A winter in the far north

Published 1:43 am Wednesday, January 21, 2004

By Staff
The Dowagiac Conservation Club's Annual Hunter's Rendezvous is this Saturday, noon to 5 p.m. Again there will be official scorers to measure trophies and representatives from the DNR and all the major hunting and conservation organizations. Griff Cook and myself will be there to appraise firearms, both antique and modern. That's also the time to sign up for the club's annual Youth Pheasant Hunt. The free hunt is open to youths 12-15 years-old and their hunting mentors. Bring your hunter safety certificate, hunting license and mentor.
I don't know about you, but with the new fallen snow and frigid temperatures I'm drawn toward the fire rather than afield. For a change of pace I'm going to deviate from my typical topics and do a bit of reminiscing. The time was winter of 1968, back when I was an adventurous 18, in college and bored to tears. My brother's mother-in-law owned a fishing lodge in Northern Ontario that had long sat vacant. An Indian named Dominic who had guided at the lodge when it was flourishing was going to resurrect it. I'd never met him but arrangements were made for me to go up and give him a hand. Right after Christmas I turned in my books and packed my bag.
The lodge was two hundred miles north of Sault Ste. Marie. It was on an island two miles offshore in Lake Wabatongushi and only accessible by train. I found Dominic in Wawa at the old, rickety Wawa Hotel. Back then Wawa was just a run down mining town, not the modern tourist haven it is today. We left my van at Hawk Junction and hopped the train north.
My first indoctrination to winter in the far north came when the train stopped to let us off. With enthusiasm I shouldered my pack and leaped from the train. What appeared to be a foot of snow turned out to be bottomless. I jammed down into it like a yard dart, clear to my waist. I was hopelessly pinned and felt like an idiot while Dominic, with much laughter, donned his snowshoes and winched me out. With our worldly possessions on our backs and our meager supply of rations stacked on a fiberglass toboggan we snowshoed across the frozen lake to the lodge. There we would spend the rest of the winter repairing cabins and preparing for the upcoming tourist season.
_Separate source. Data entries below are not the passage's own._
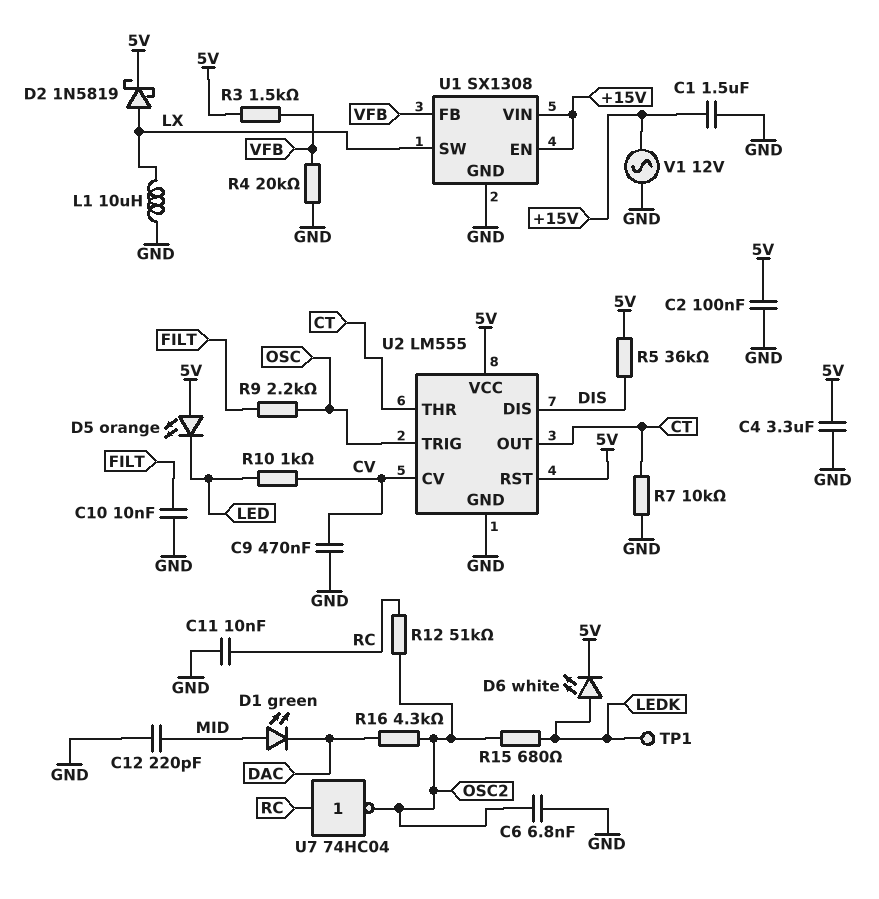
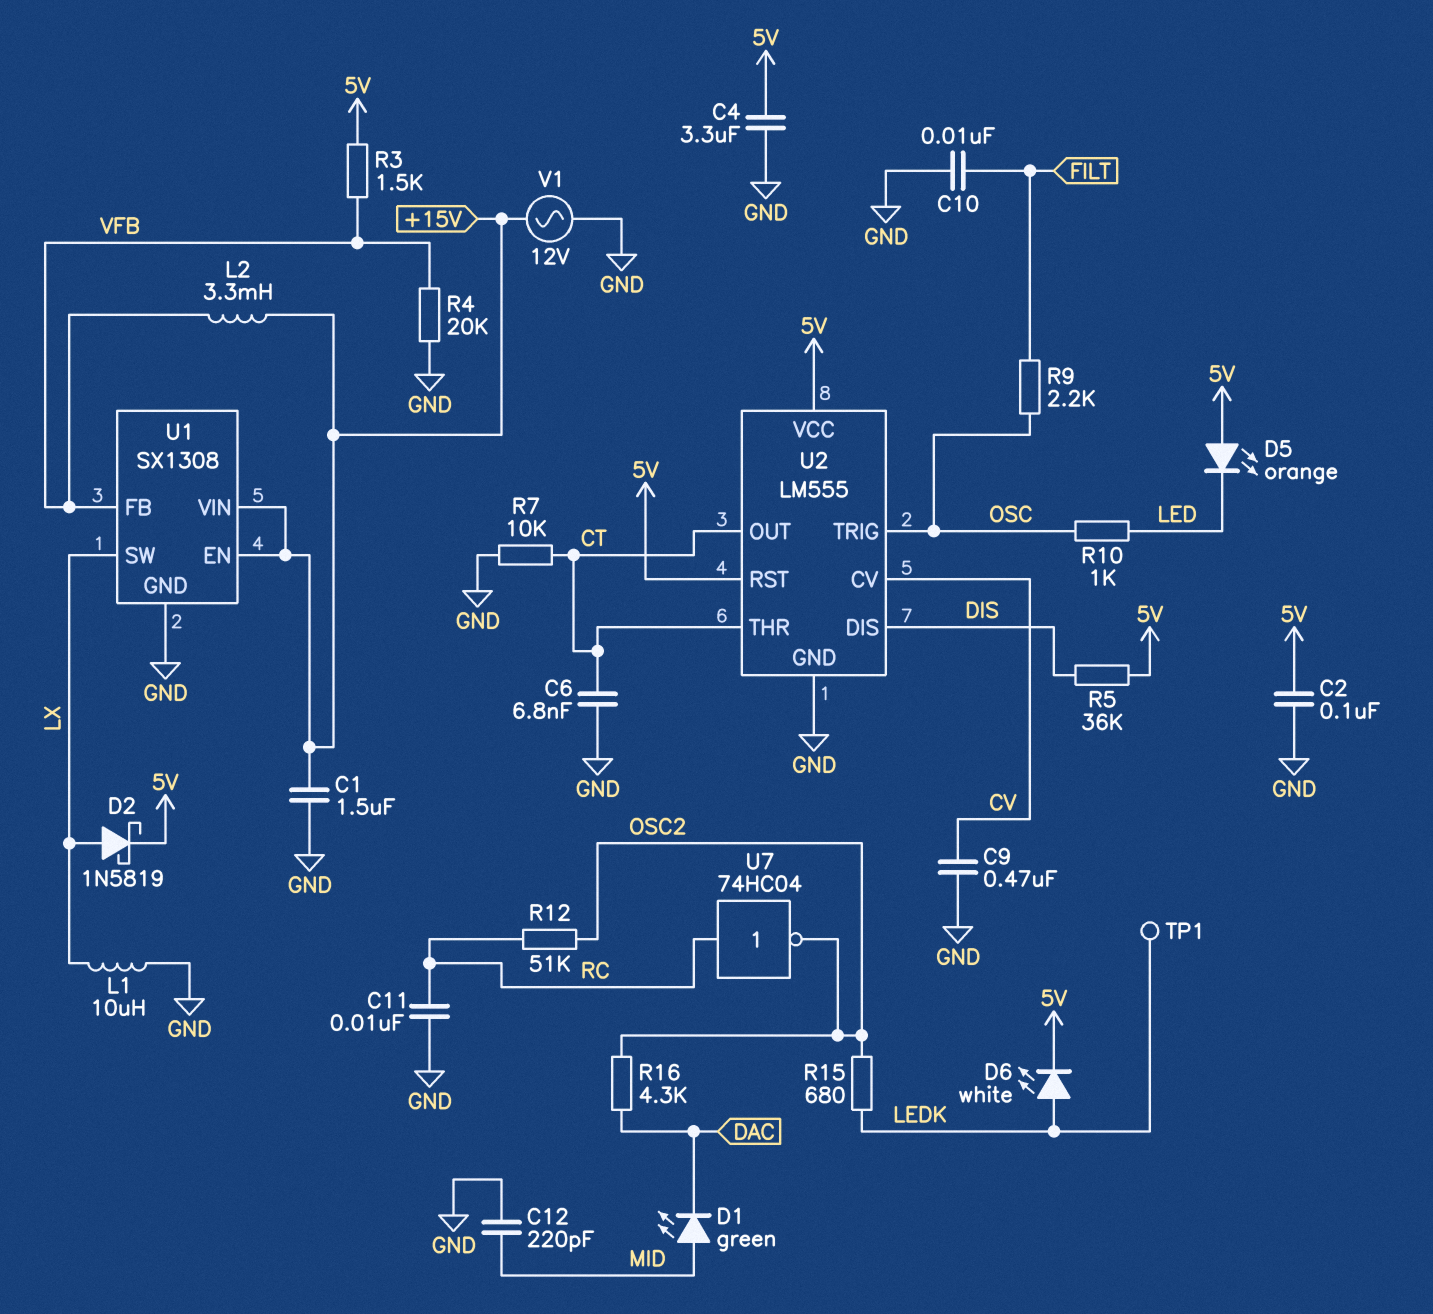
C6: 6.8nF (GND, OSC2) -> 6.8nF (CT, GND)
L2: none -> 3.3mH (+15V, VFB)
R10: 1k (CV, LED) -> 1k (LED, OSC)

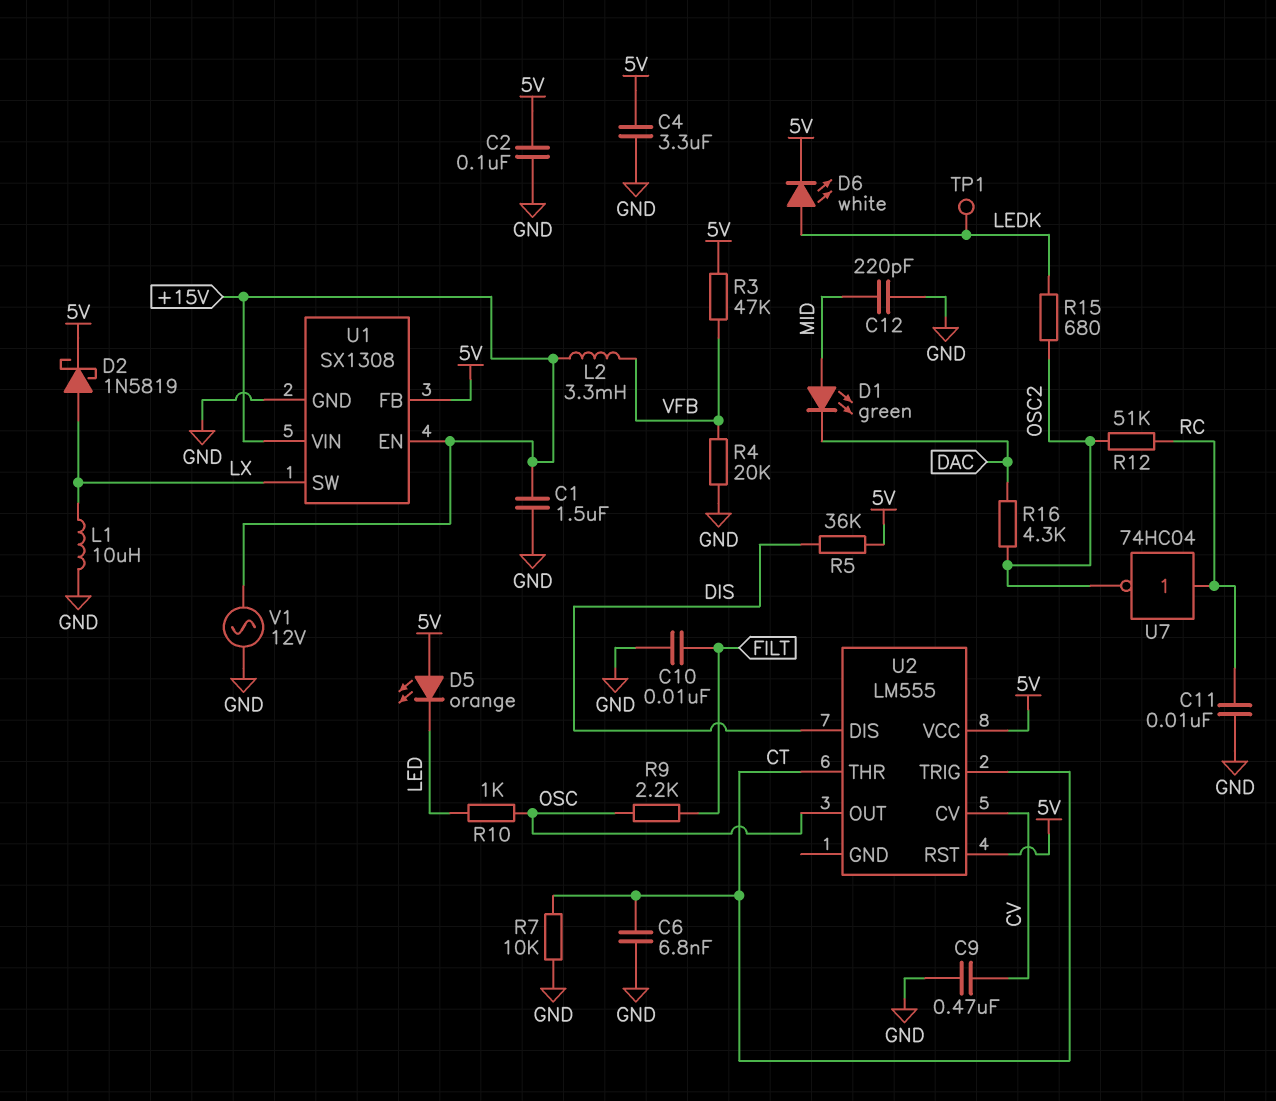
R3: 1.5k (5V, VFB) -> 47k (5V, VFB)
U1 pin FB: VFB -> 5V
U2 pin GND: GND -> none
U2 pin OUT: CT -> OSC
U2 pin TRIG: OSC -> CT

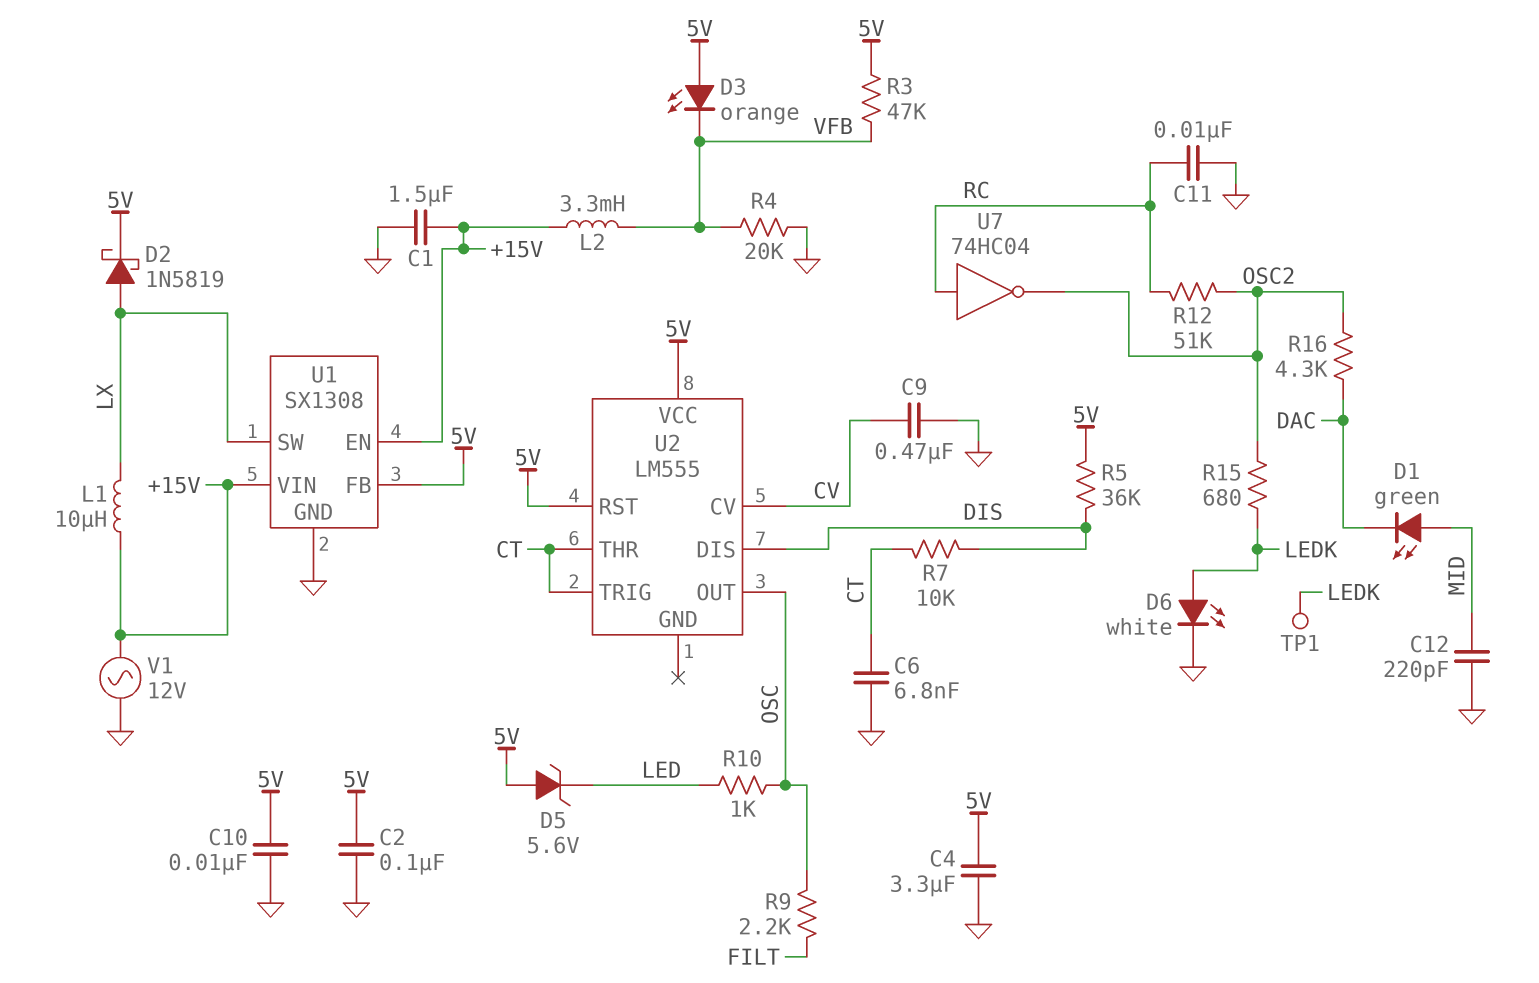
C10: 10nF (FILT, GND) -> 10nF (5V, GND)
D3: none -> LED orange (A 5V, K VFB)
D5: LED orange (A 5V, K LED) -> zener 5.6V (A 5V, K LED)
D6: LED white (A LEDK, K 5V) -> LED white (A LEDK, K GND)
L1: 10uH (GND, LX) -> 10uH (+15V, LX)
R7: 10k (CT, GND) -> 10k (CT, DIS)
According to the little thermometer hung outside the door forty below zero is the norm up there. The snow lays buttock deep to a tall Indian and Dominic was a short one. You couldn't even step out to water a bush without first putting on snowshoes. Both heat and food came from a wood cook stove so cutting firewood was a never ending chore. One day I decided to try ice fishing. I found an old chisel and lashed it to a birch pole for a spud. With spud and axe I chopped away at the ice. I chopped in the morning, I chopped in the afternoon. Many hours and feet of ice later I finally hit water. It turned out to be a fruitless endeavor for I never caught a fish all winter.
Our most daunting mission was putting up ice for the summer. The ice house was the size of an average living room. We found a place in the lake where there was two feet of ice, then a layer of water, then several more feet of ice. Dominic cut square blocks from the top layer with a chain saw. I muscled them up with tongues, loaded them three at a time on the old, trusty toboggan and snowshoed them the two hundred yards or so to the ice house. Each precious block was carefully stacked and covered with a layer of sawdust. So insulated they would last all summer. It took weeks before that dreaded building was filled to the ceiling.
When you spend a winter in the bush with someone you come out in the spring either hating each other or best of friends. Dominic and I emerged with a life long bond, broken only by his passing years later. Carpe diem.